◆ **SOURCE MATERIAL**
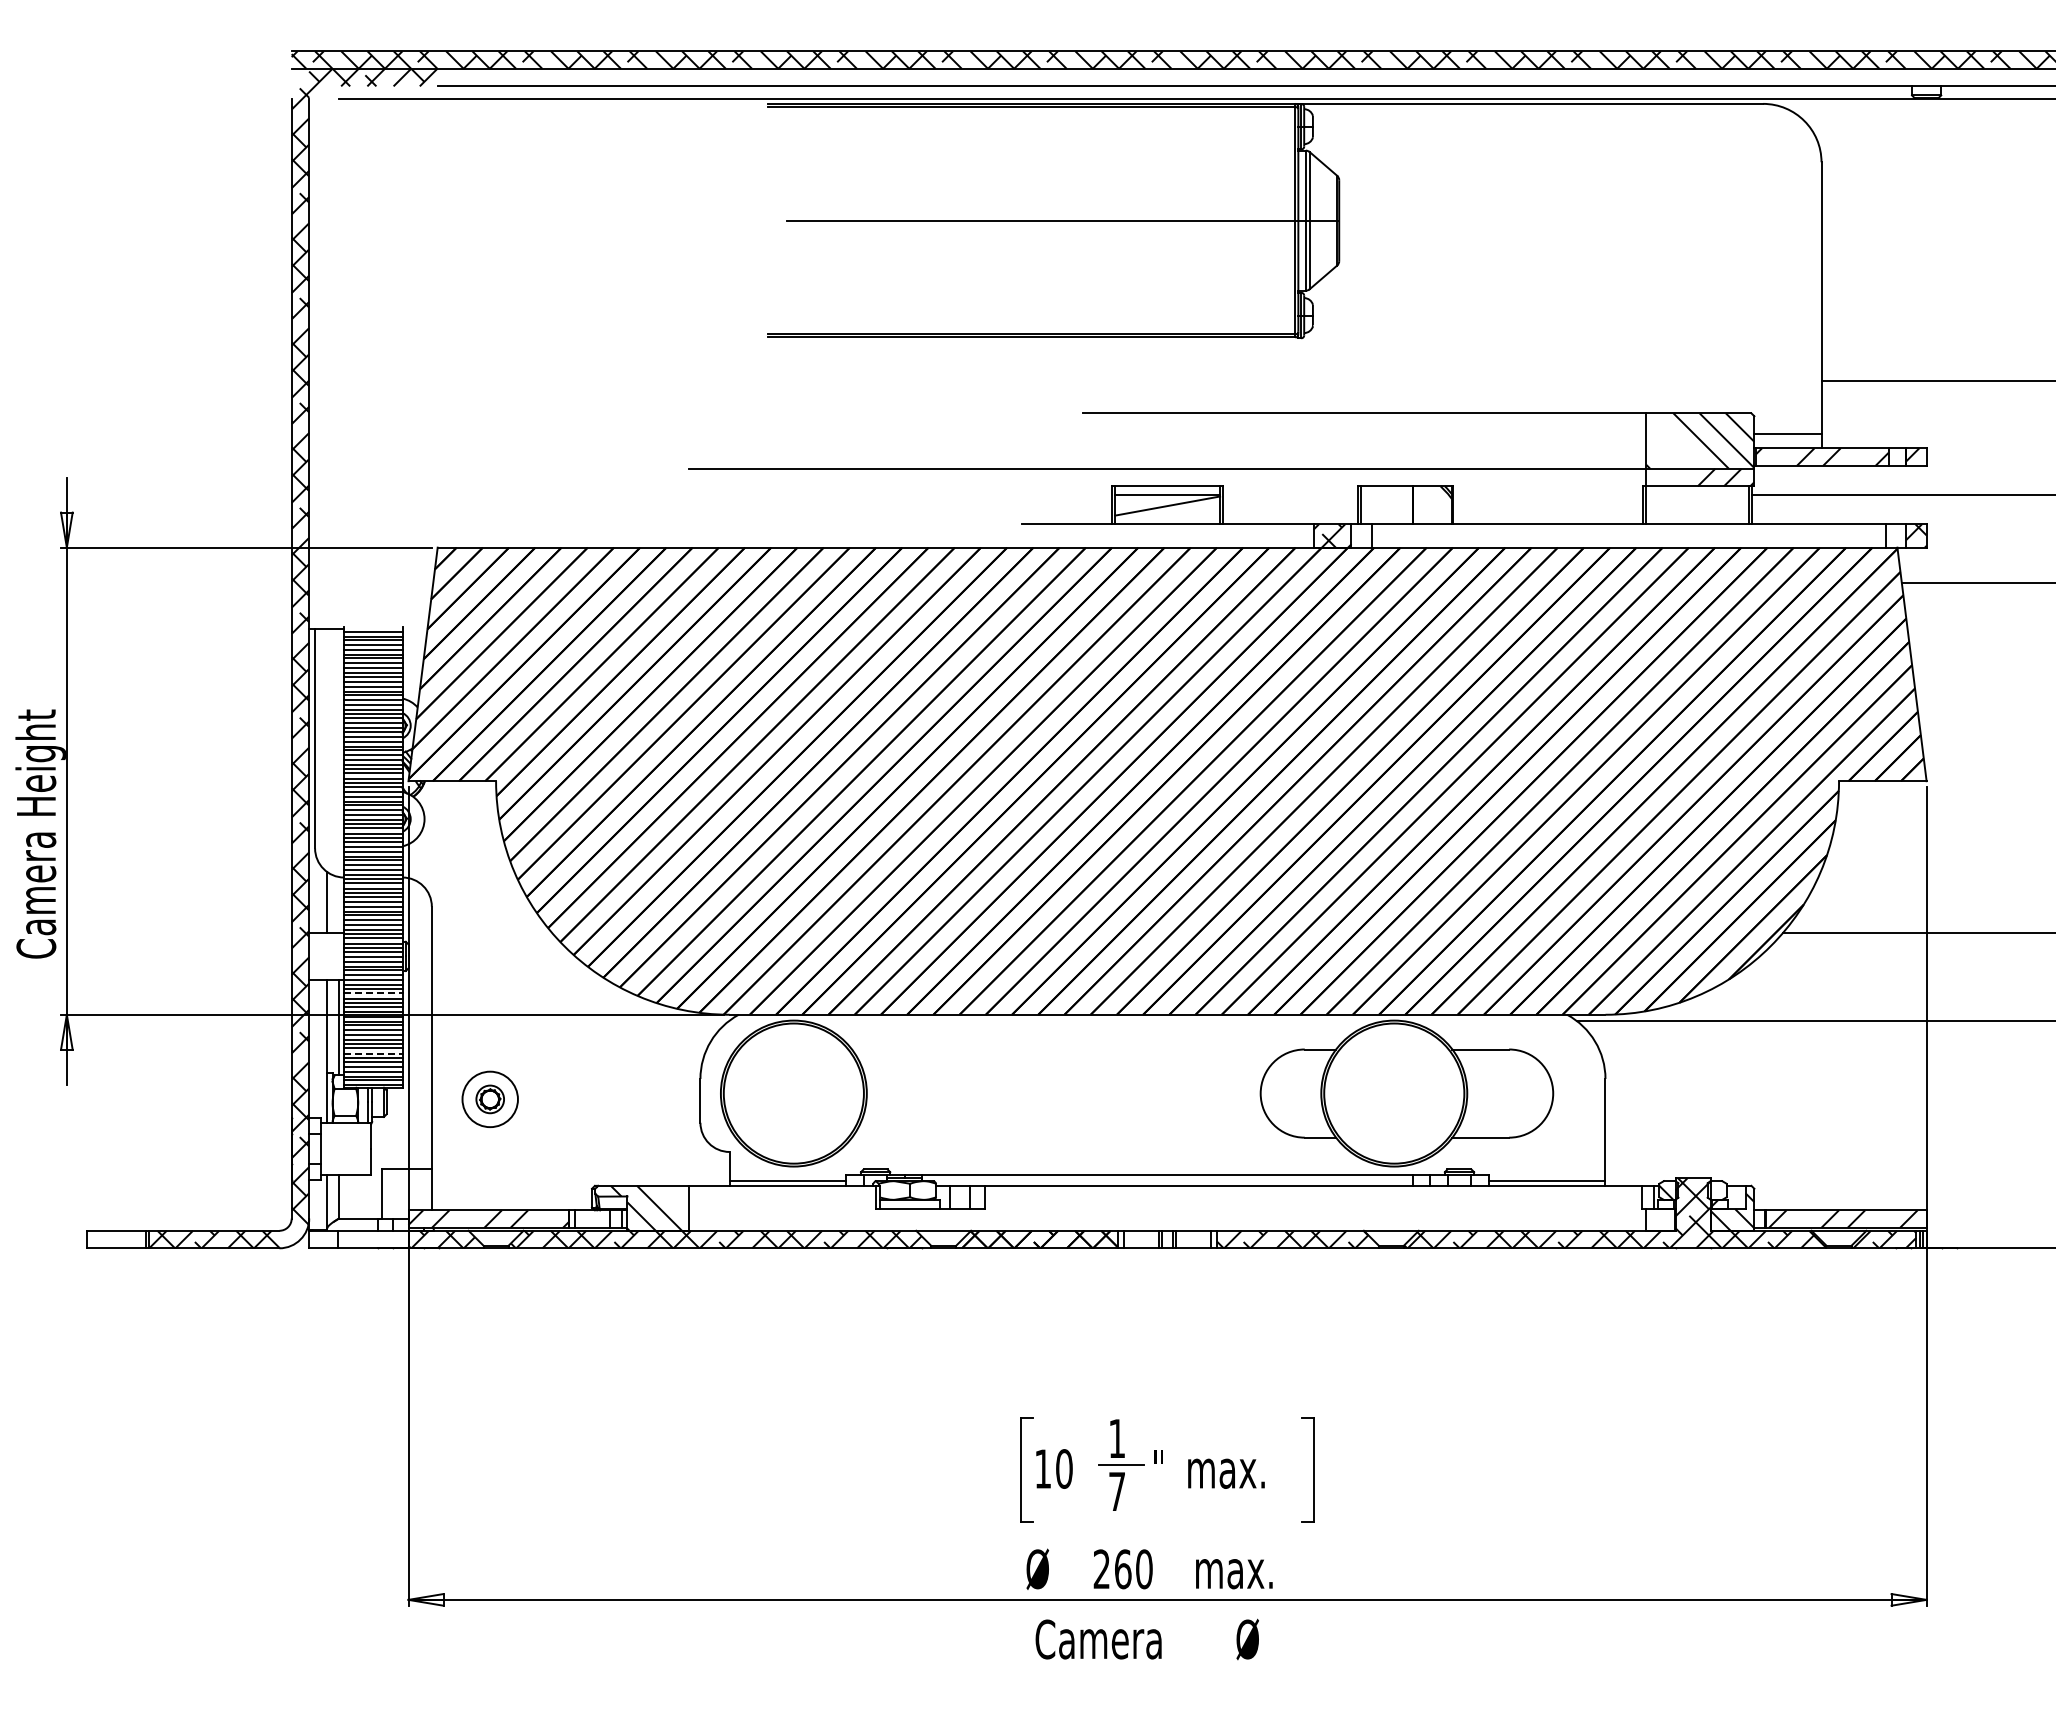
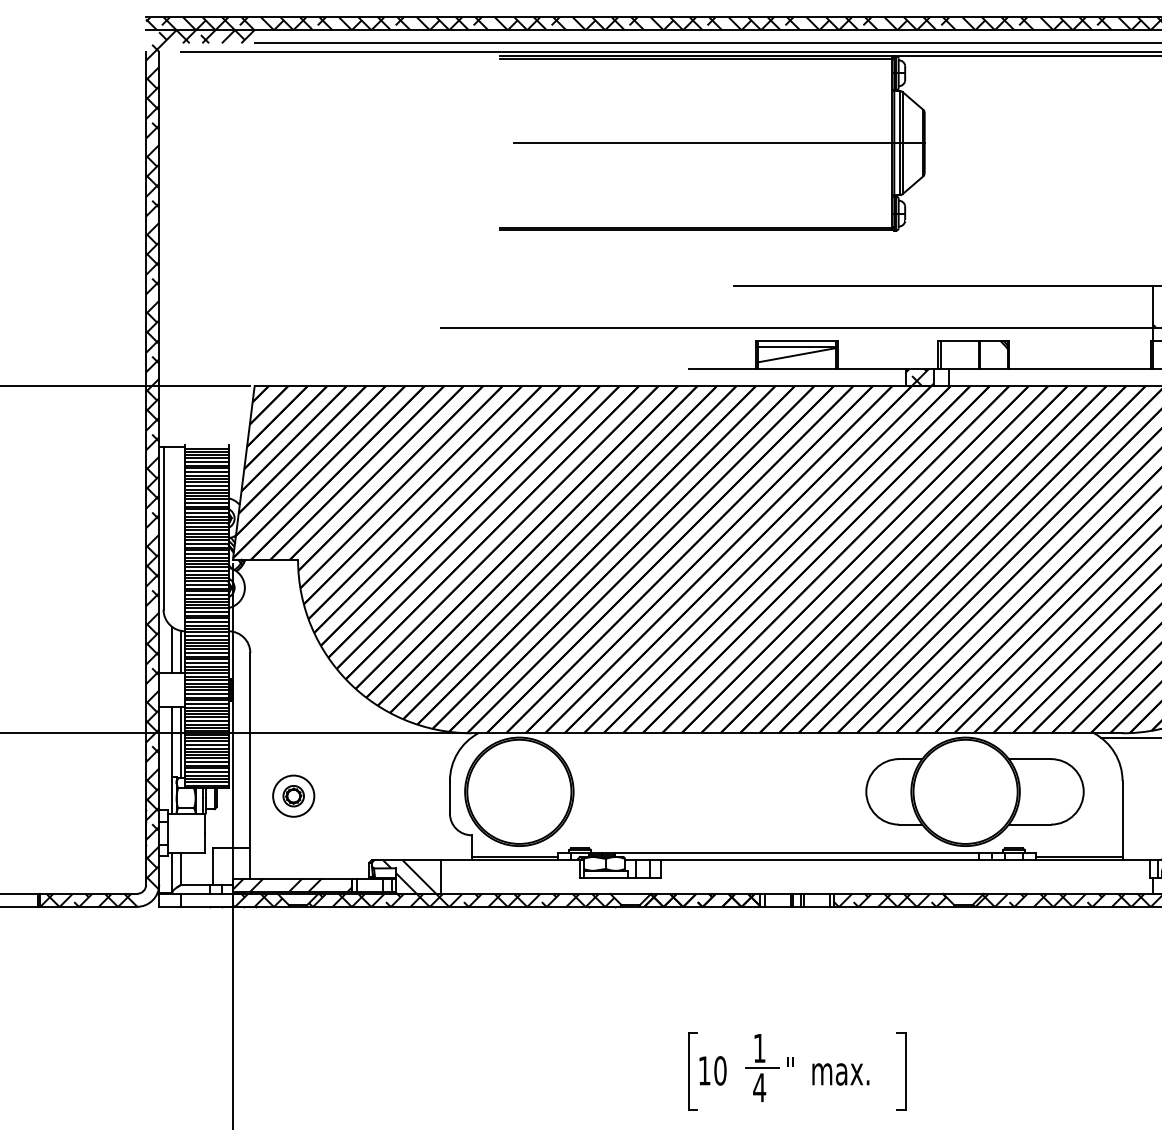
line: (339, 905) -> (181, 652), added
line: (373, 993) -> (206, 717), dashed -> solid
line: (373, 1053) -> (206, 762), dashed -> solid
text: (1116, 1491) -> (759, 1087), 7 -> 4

* * *

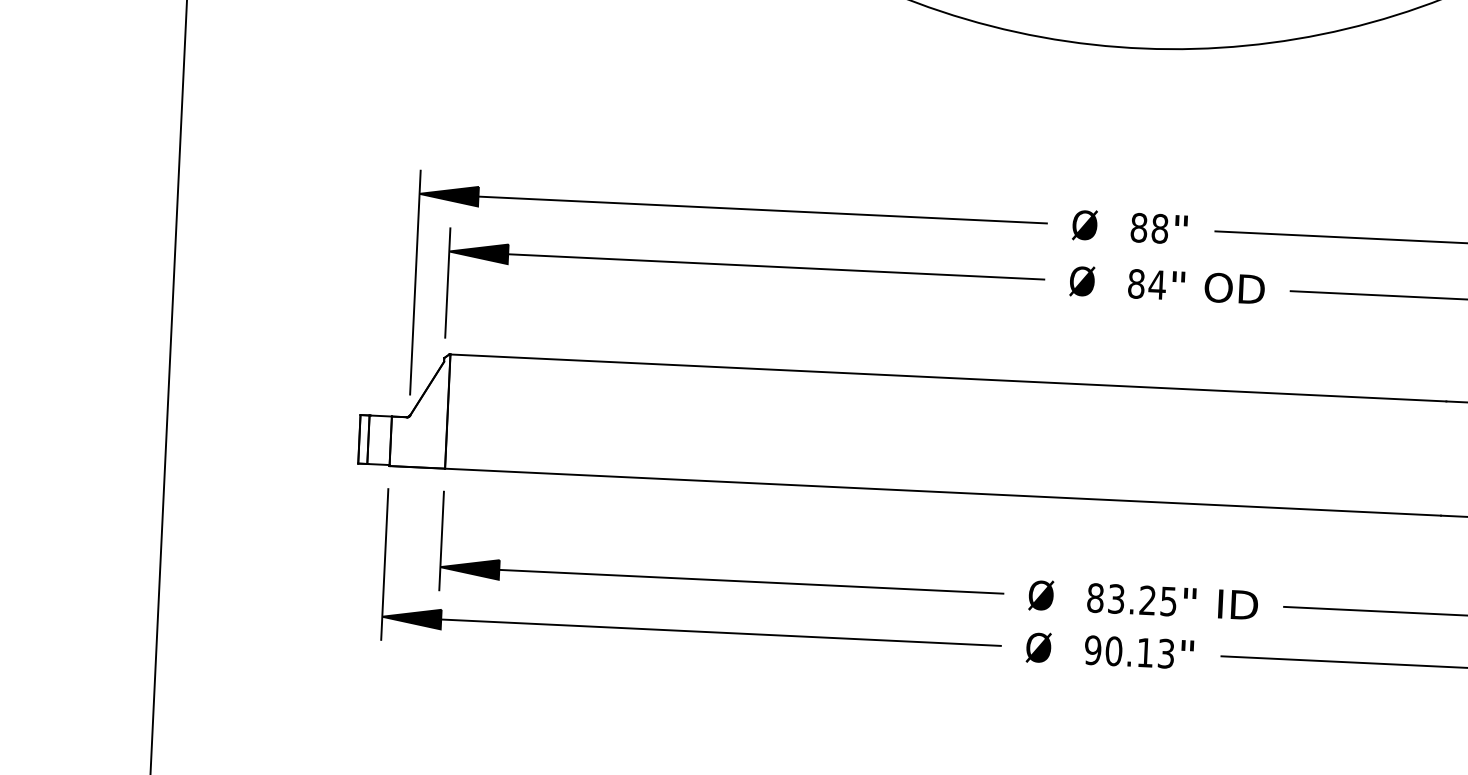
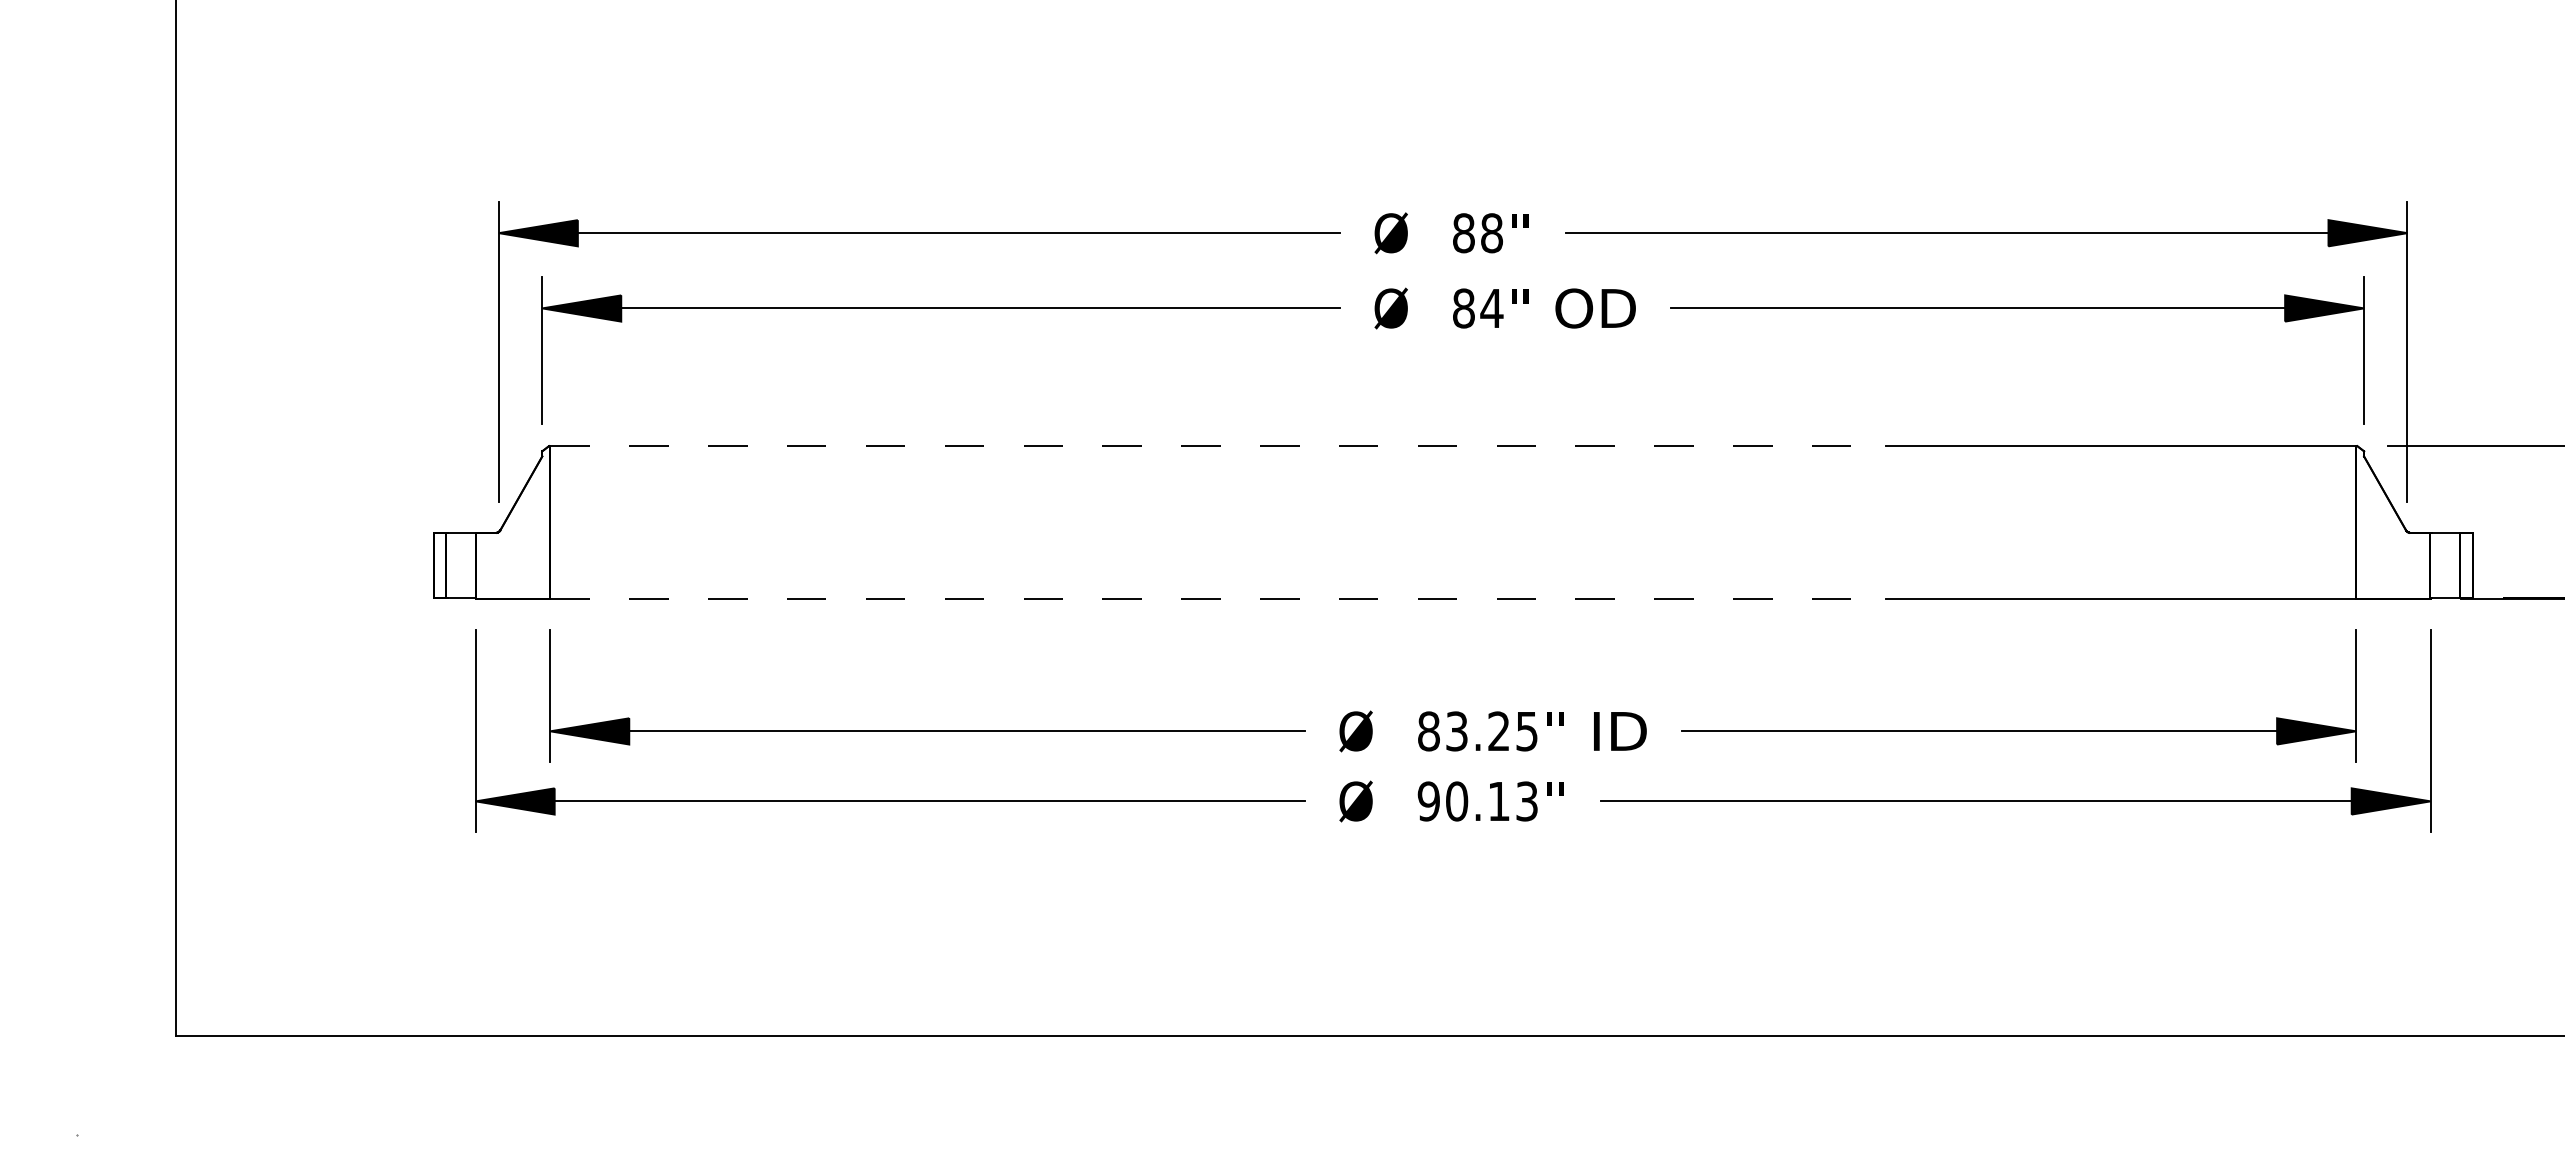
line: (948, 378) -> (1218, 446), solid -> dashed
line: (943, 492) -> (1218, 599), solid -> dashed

◆ **TASK DESCRIPTION**
Given the data above, transcribe exactly the lines from the one containing "line: (373, 1053)" down to the one containing "text: (1116, 1491) -> (759, 1087), 7 -> 4", and no others.

◆ **SOLUTION FOR THIS EXERCISE**
line: (373, 1053) -> (206, 762), dashed -> solid
text: (1116, 1491) -> (759, 1087), 7 -> 4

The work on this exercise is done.